Both your questions are related to the problem of getting an answer for continuous physical model by using discrete approximations. I'm not sure the typical exposition of classical statistical physics accomplishes this from a mathematical point of view!

From calculus, we know that the "double" limit $lim_{(x,y)\rightarrow (\infty,\infty)} f(x,y)$ need not given by either of the "iterated limits". $lim_{x \rightarrow \infty} ( lim_{y \rightarrow \infty} f(x,y))$ and $lim_{y \rightarrow \infty} ( lim_{x \rightarrow \infty} f(x,y))$. One might get different answers for an iterated iimit by picking different ways of letting $(x,y)$ get large. For example, one might say "Let $y = 2x$ and let $x \rightarrow \infty$".

A typical exposition of statistical mechanics wants to find a physical model given by $lim_{(N,M) \rightarrow (\infty,\infty)} f(N,M,...)$ where $N$ is the number of particles and $M$ is the number of discrete states. (For example, $M =$ total energy $/ \delta e$ as $\delta e \rightarrow 0$). Even if the exposition begins by talking about a fixed number of particles $N$, the use of Stirlings approximation for $N!$ implicitly says $N$ is "large".

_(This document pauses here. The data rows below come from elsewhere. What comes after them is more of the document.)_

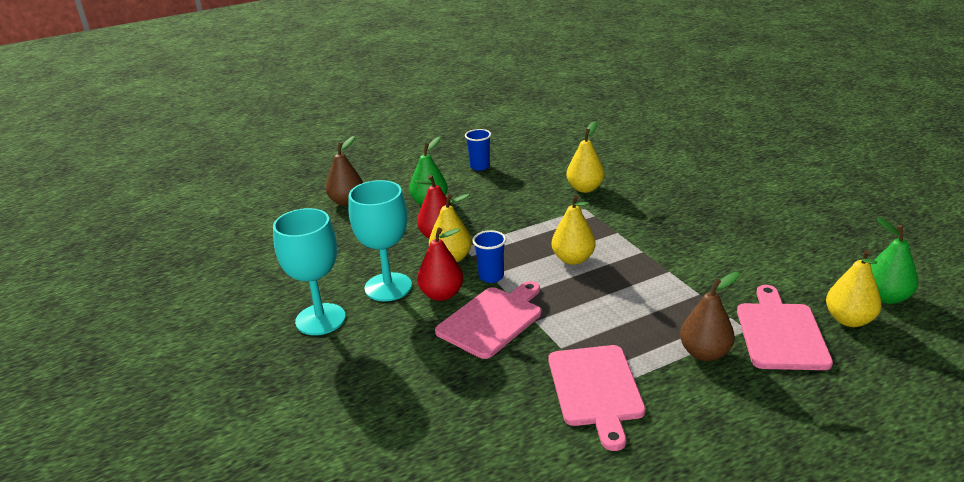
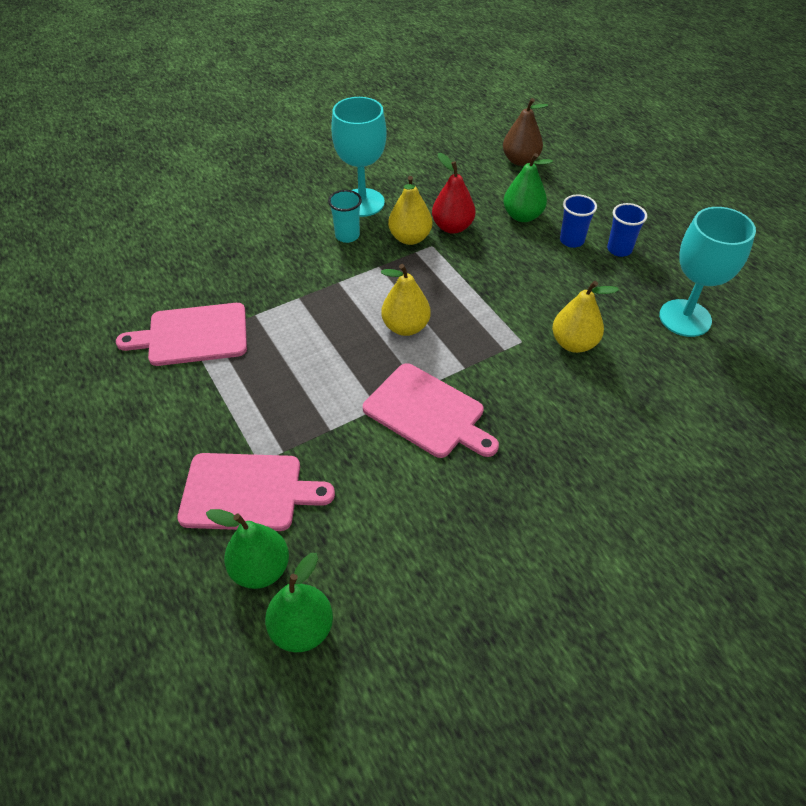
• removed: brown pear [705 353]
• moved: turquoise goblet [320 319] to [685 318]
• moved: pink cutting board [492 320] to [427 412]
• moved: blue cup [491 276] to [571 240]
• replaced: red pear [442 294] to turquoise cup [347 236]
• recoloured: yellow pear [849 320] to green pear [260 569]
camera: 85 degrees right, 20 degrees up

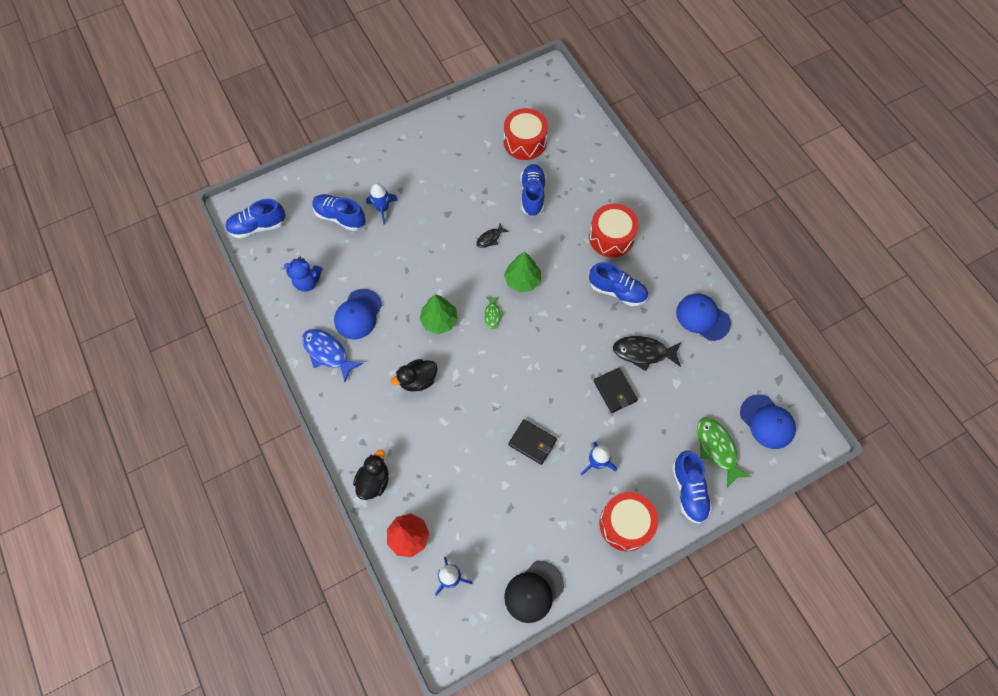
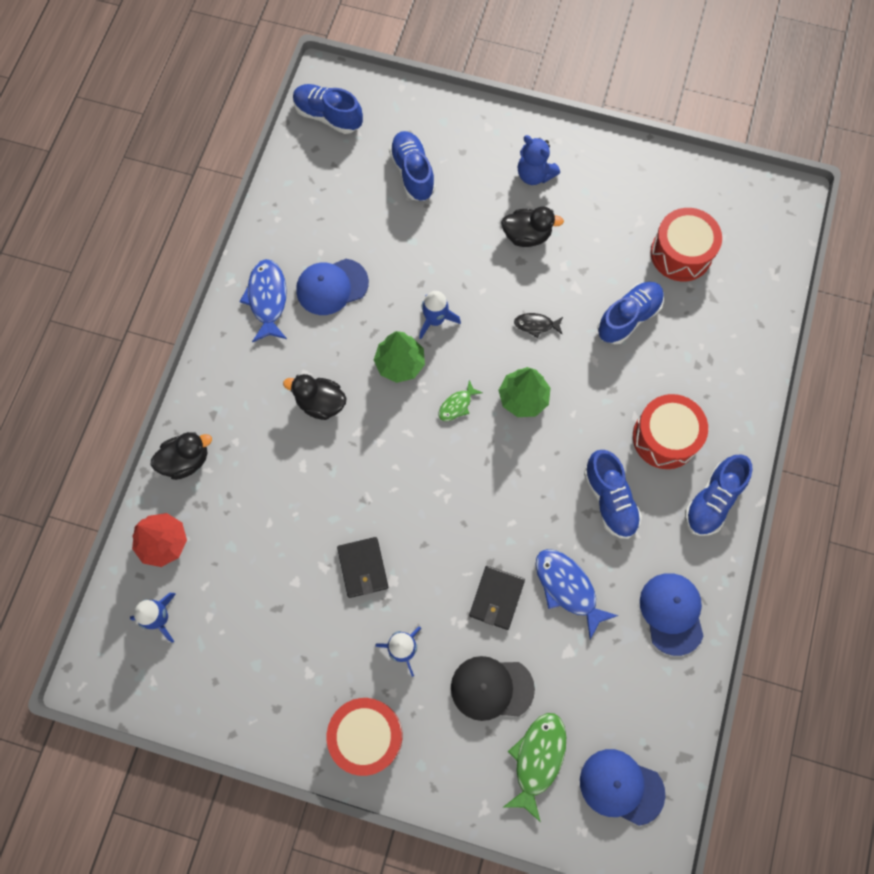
• added: black duck [527 235]
• moved: blue teddy bear [307 282] to [534 175]
• moved: blue rocket [382 208] to [435 320]
• moved: black cap [533 591] to [491 688]
• moved: blue shoe [689 490] to [712 501]
• recoloured: black fish [643 353] to blue fish [567 588]
• turned: blue cap [767 422] = [621 787] 105 degrees clockwise
camera: 45 degrees right, 5 degrees up

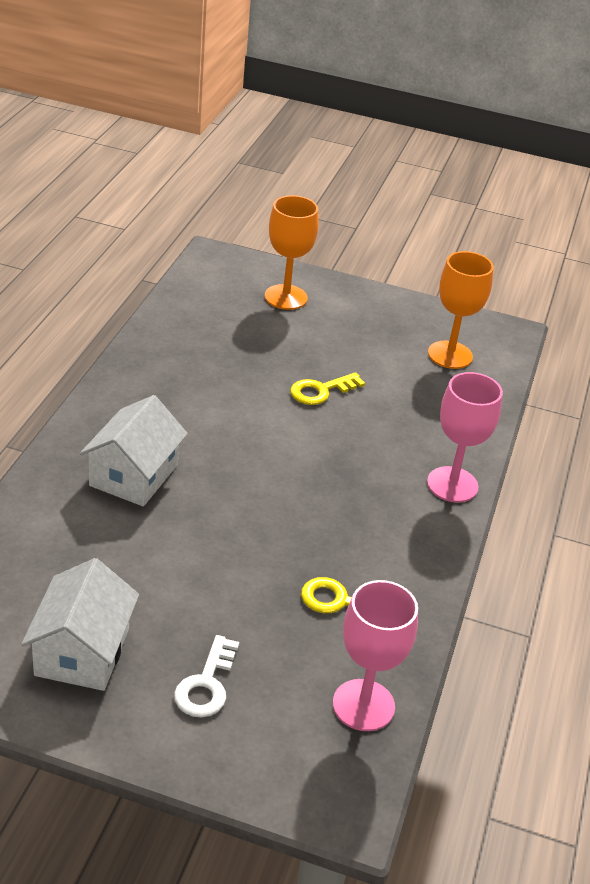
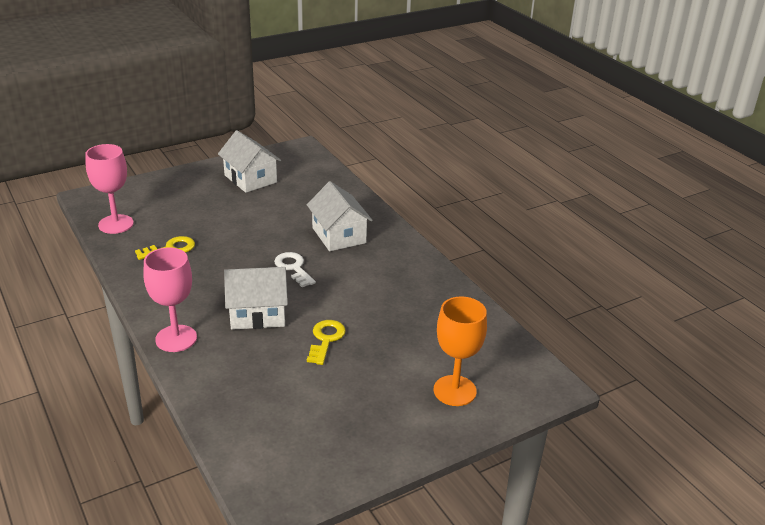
• removed: orange goblet [450 355]
• added: white house [257 314]
• moved: white key [206 684] to [293 268]
camera: 135 degrees right, 5 degrees down

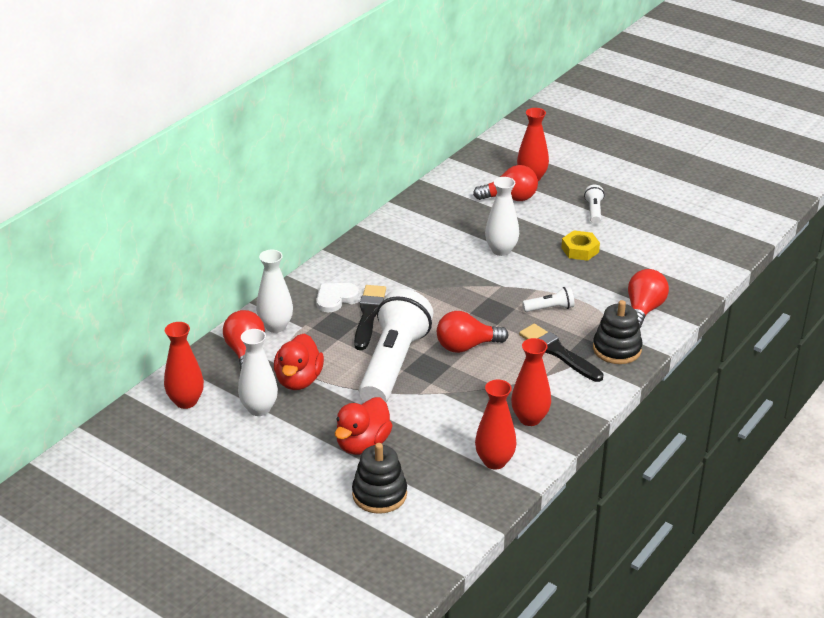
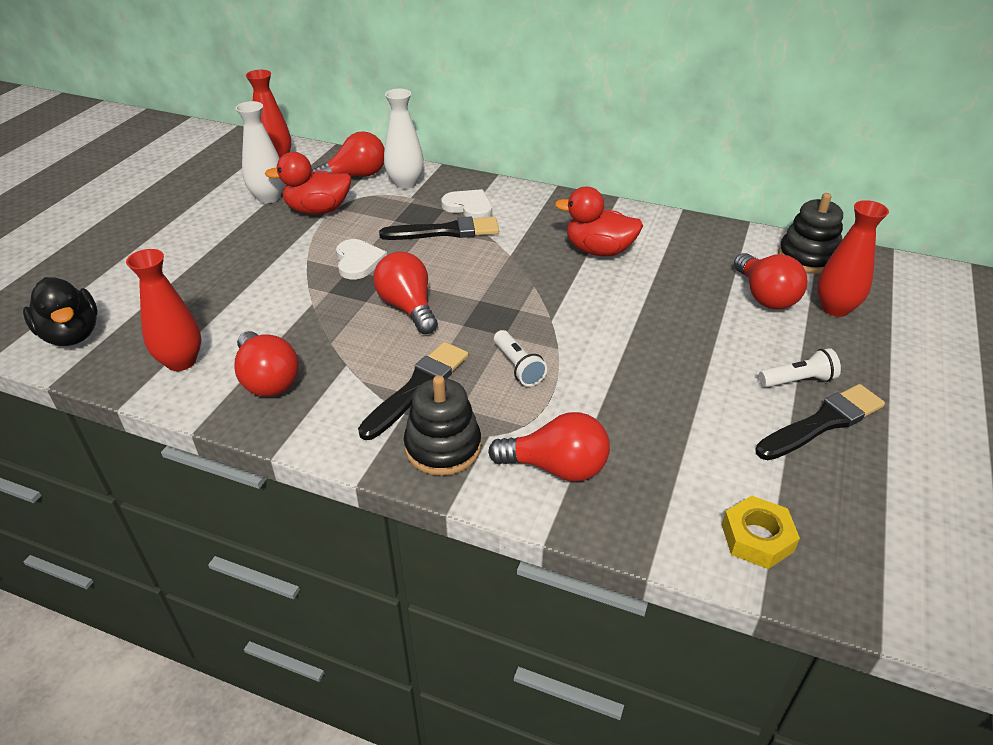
• removed: white vase [501 250]
• added: black duck [71 335]
• added: black brush [822 422]
• moved: red duck [362 444] to [599 250]
• moved: black stacking toy [379 494] to [807 257]
• moved: yellow nut [580 250] to [757 538]
• replaced: white flashlight [393 364] to white heart [358 261]
• replaced: red vase [530 418] to red light bulb [267 379]
camera: 75 degrees right, 5 degrees up

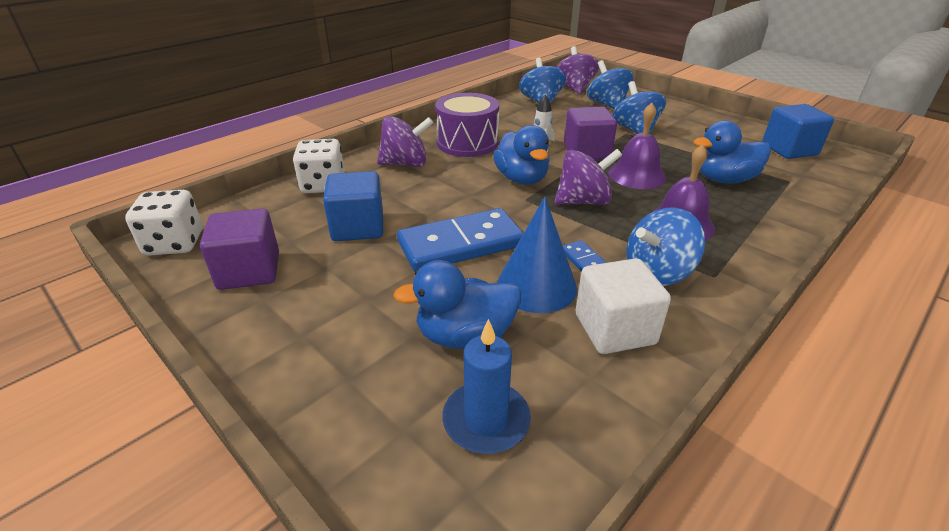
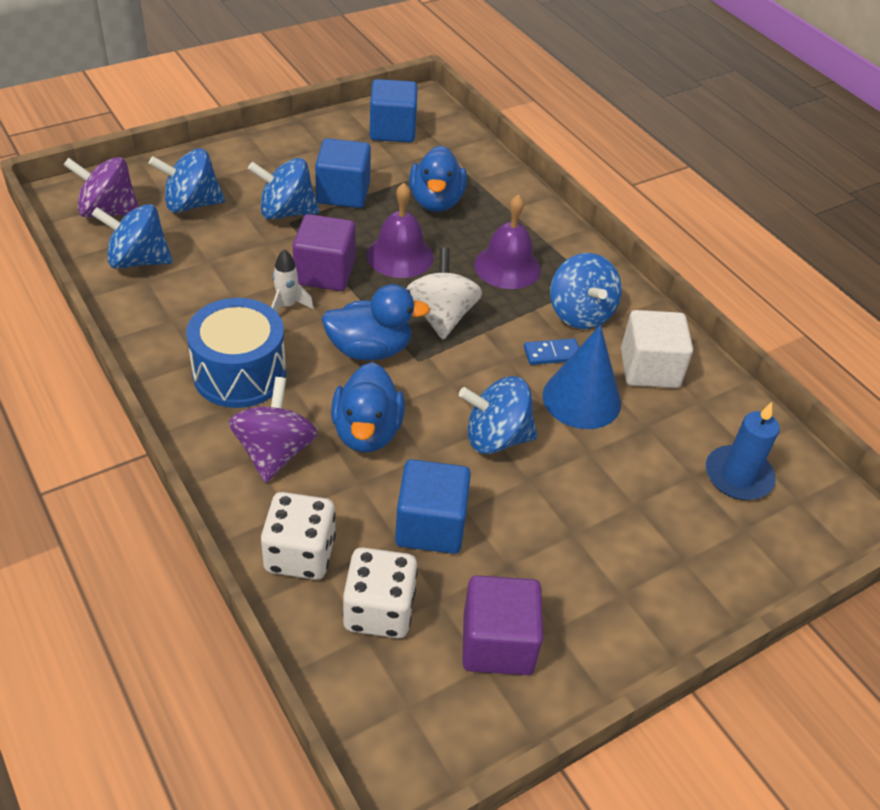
• added: blue cube [343 193]
• moved: white dice [175 243] to [379 611]
• moved: blue duck [465 336] to [367 432]
• replaced: blue domino [461 244] to blue spinning top [496 438]
• recoloured: purple drum [467 143] to blue drum [239 373]
• recoloured: purple spinning top [583 201] to white spinning top [441 316]
camera: 80 degrees left, 10 degrees up

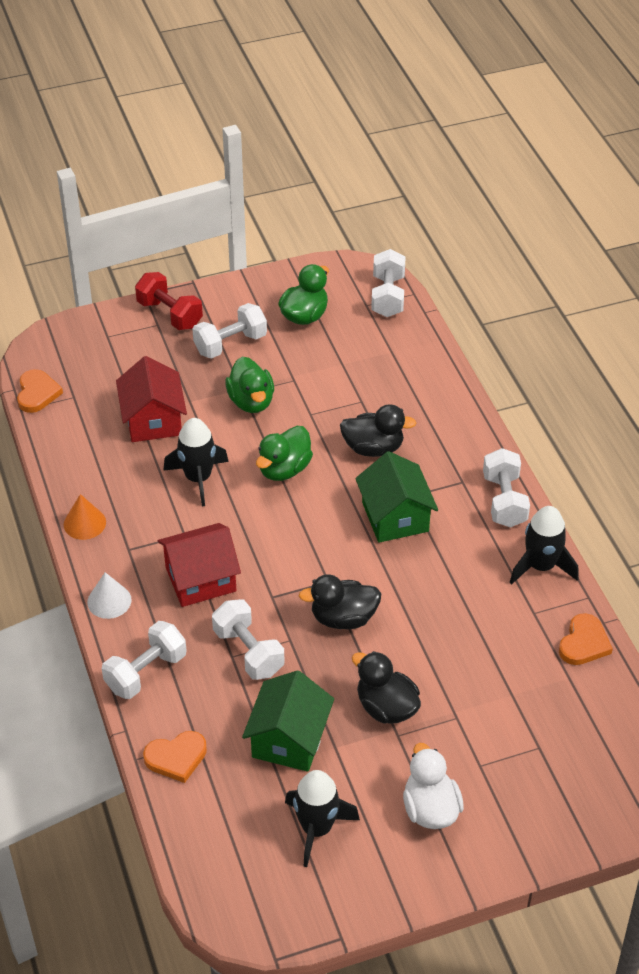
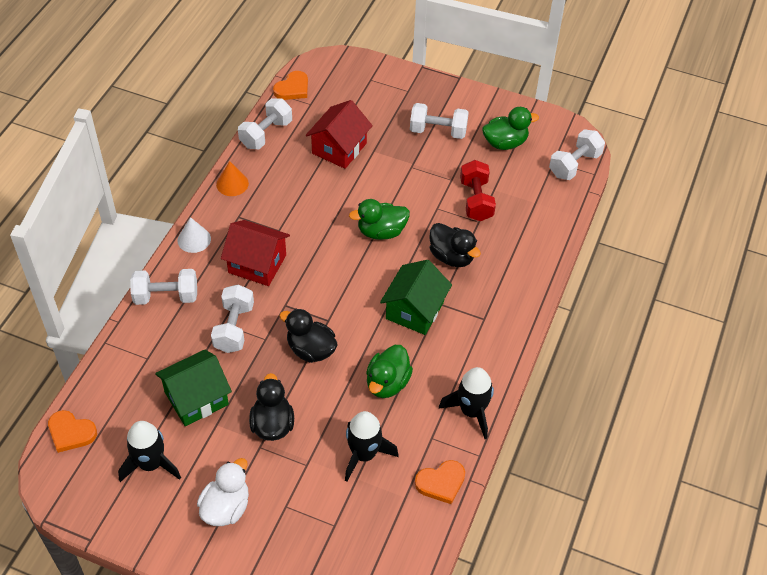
• moved: red dumbbell [169 314] to [476 200]
• moved: orange heart [176 757] to [71 432]
• moved: black rocket [198 478] to [364 454]
• moved: green duck [251 401] to [387 383]
• moved: white dumbbell [504 501] to [266 134]
camera: 40 degrees right, 5 degrees up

I suspect that the double limit may not actually exist in the mathematical sense. So physics must be used to argue why it is reasonable to use one of the iterated limits. Your question 2 is pertinent to a situation where we have let the number of states grow faster than the number of particles with the consequence that we are most likely to find at most one particle per state. Perhaps someone can give the physical justification for "No, that's not what we're talking about".